Ahead of Credit Strategy’s newly launched Mortgage Conference, Marcel Le Gouais asked experts whether sub-prime mortgage customers are getting the choice they need – and what kind of comeback these products are making.
“Sub-prime self-cert mortgages will not and should not ever return to the UK mortgage market.”
The words of Andrew Montlake, director at mortgage brokerage Coreco and a speaker at Credit Strategy’s inaugural Mortgage Conference, sponsored by MortgageGym, which will be held in London on October 30.
On the question of whether these notorious products will ever find their way back in volume, Montlake was unequivocal.
After these ‘liar loans’ became synonymous with fraud, which anyone working at the as-was Financial Services Authority in 2007 will attest to, sub-prime self-cert products have almost vanished – and perhaps only a handful of mortgage professionals would say anything other than ‘good riddance’.
When asked about their possible return, Paul Broadhead, head of mortgage policy at the Building Societies Association, was just as clear: “In a word?
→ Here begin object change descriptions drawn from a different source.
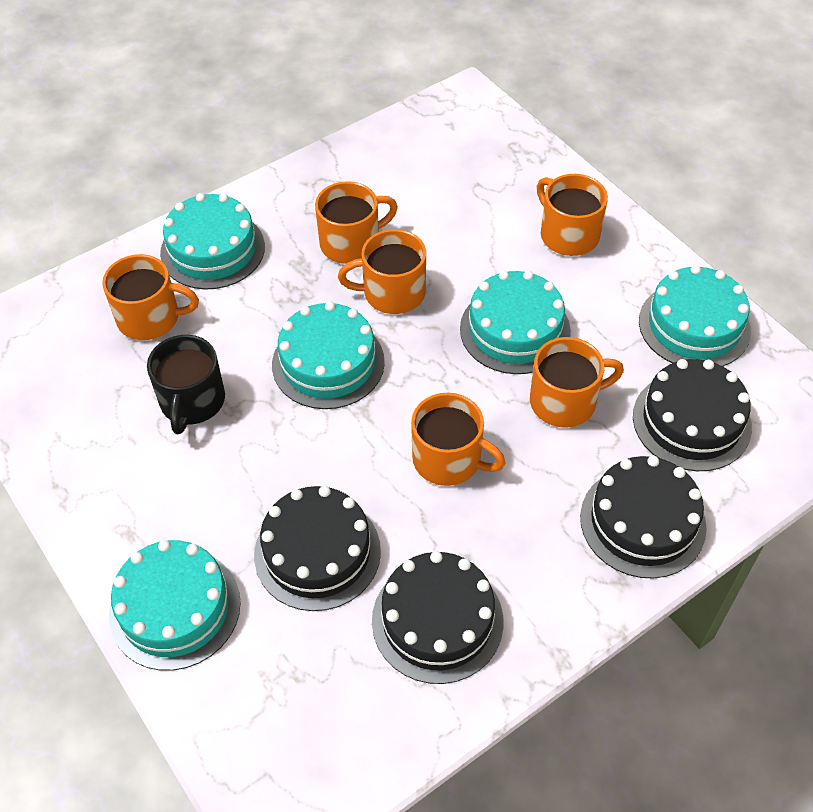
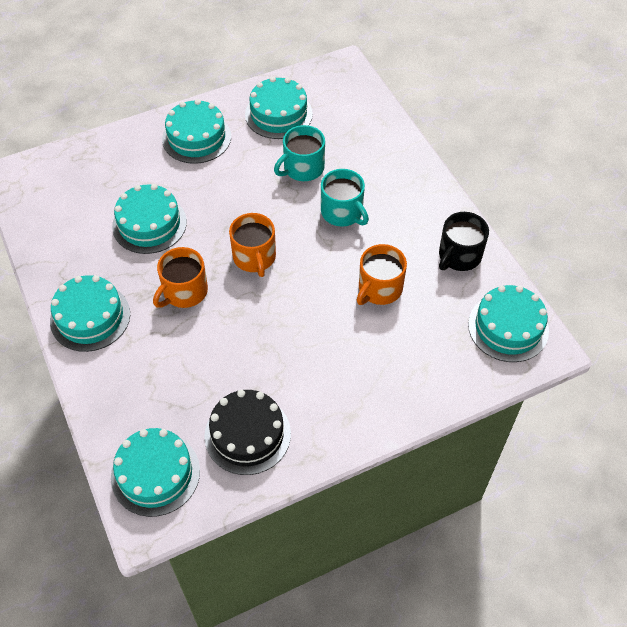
black cake: 4 -> 1
orange mug: 6 -> 3
turquoise cake: 5 -> 6
turquoise mug: 0 -> 2

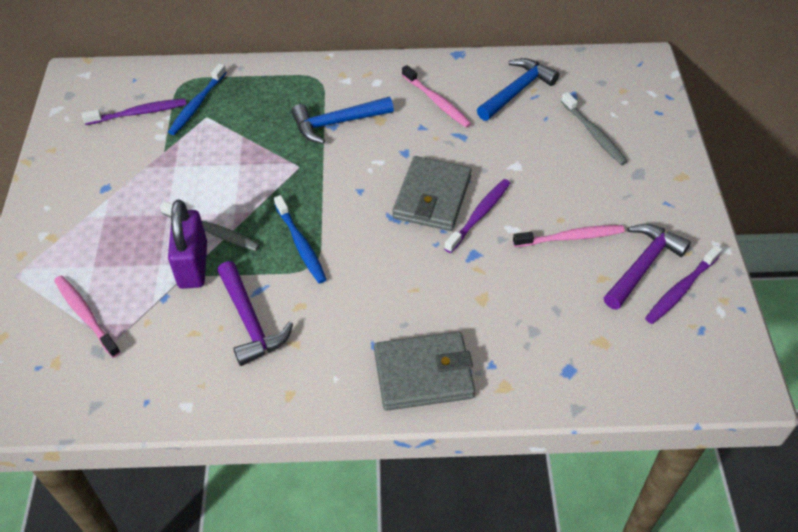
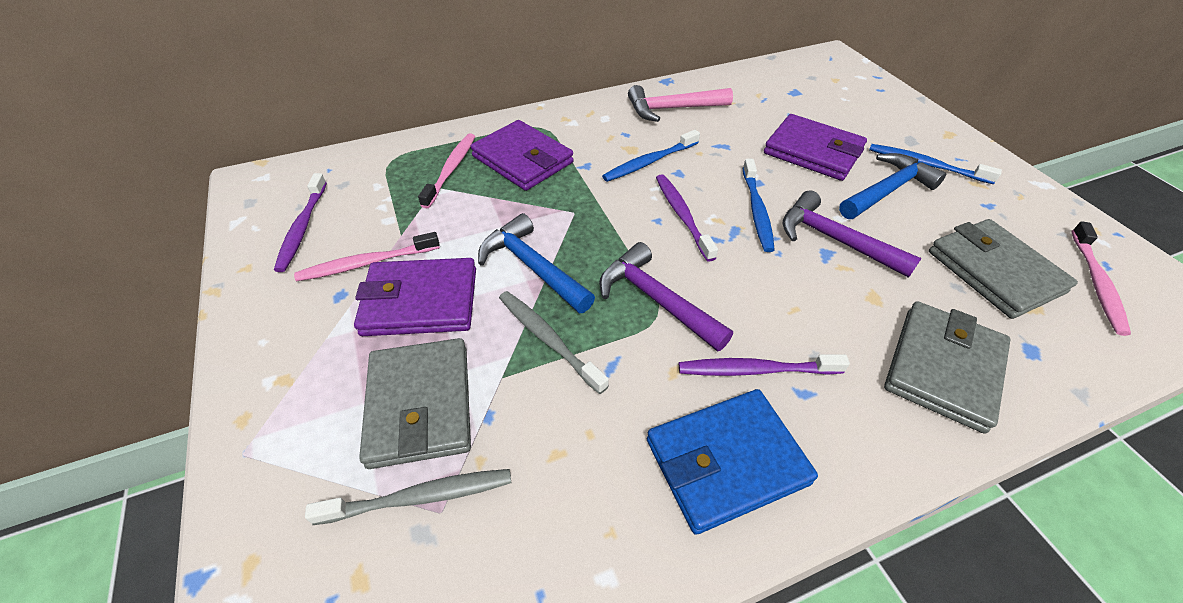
blue toothbrush: 2 -> 3
blue wallet: 0 -> 1
grey wallet: 2 -> 3
pink hammer: 0 -> 1
purple padlock: 1 -> 0
purple wallet: 0 -> 3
No. The Financial Conduct Authority has made it very clear in regulation that self-cert is not acceptable in prime lending, so I can’t see a return to self-cert sub-prime.”
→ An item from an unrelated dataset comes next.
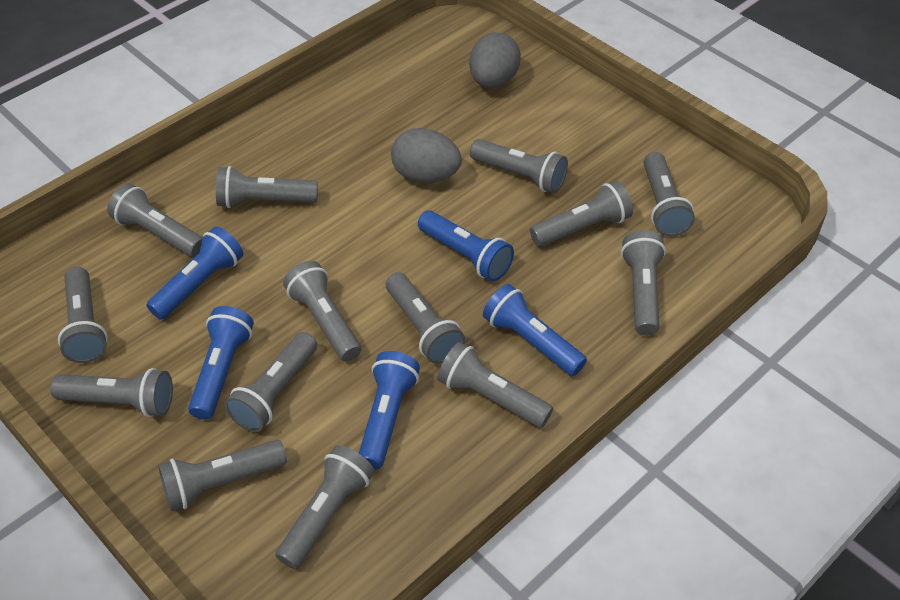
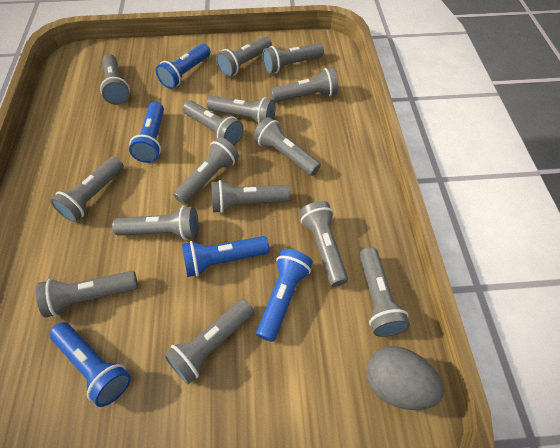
grey egg: 2 -> 1
grey flashlight: 14 -> 15

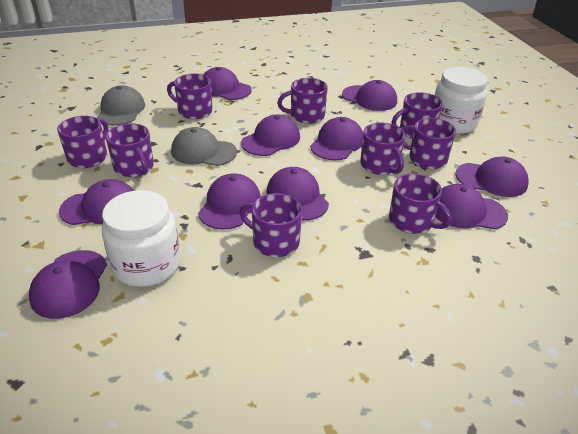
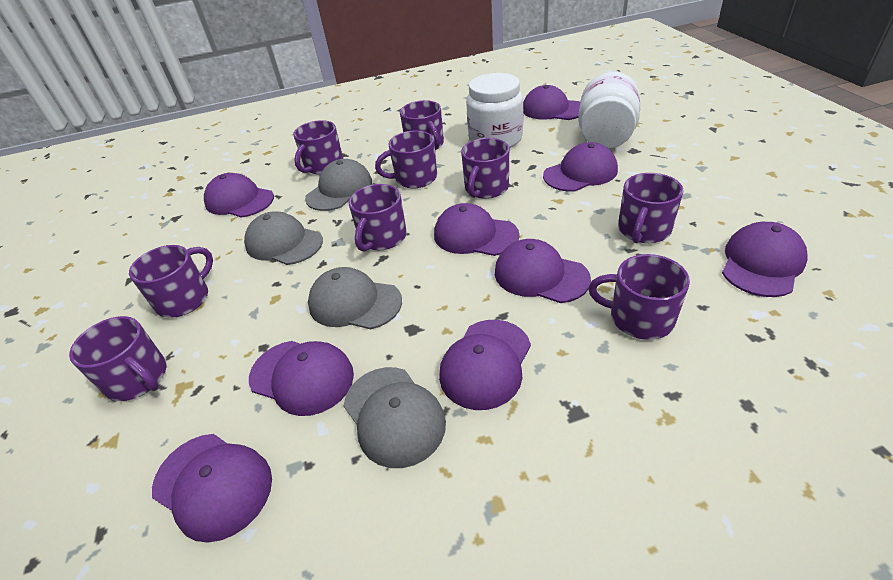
grey cap: 2 -> 4
purple cap: 10 -> 9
It’s safe to say these mortgages, which ultimately turned out to be a disastrous exercise in value destruction, are mostly gone for the foreseeable. They were effectively banned by the Mortgage Market Review, though the Prague-based selfcert.co.uk has managed to circumvent UK regulation by employing the EU’s Electronic Commerce Directive to offer them in the UK.
But while the authorities try to shut down such operations, perhaps there’s another question looming over sub-prime products: How well served are customers with adverse credit histories?
Broadhead added: “Sub-prime is a fairly general term often used to cover a range of situations from those borrowers that have had a few blips on their credit record through to those that used to be called ‘heavy adverse’ who often had a very poor track record of maintaining credit payments.
“For those borrowers that have a bit of a blip on their credit history (the odd missed credit card or mobile phone payment), those customers still have a range of options. Particularly from those lenders that underwrite mortgages manually. Those that have encountered more serious difficulties will still find their options limited.”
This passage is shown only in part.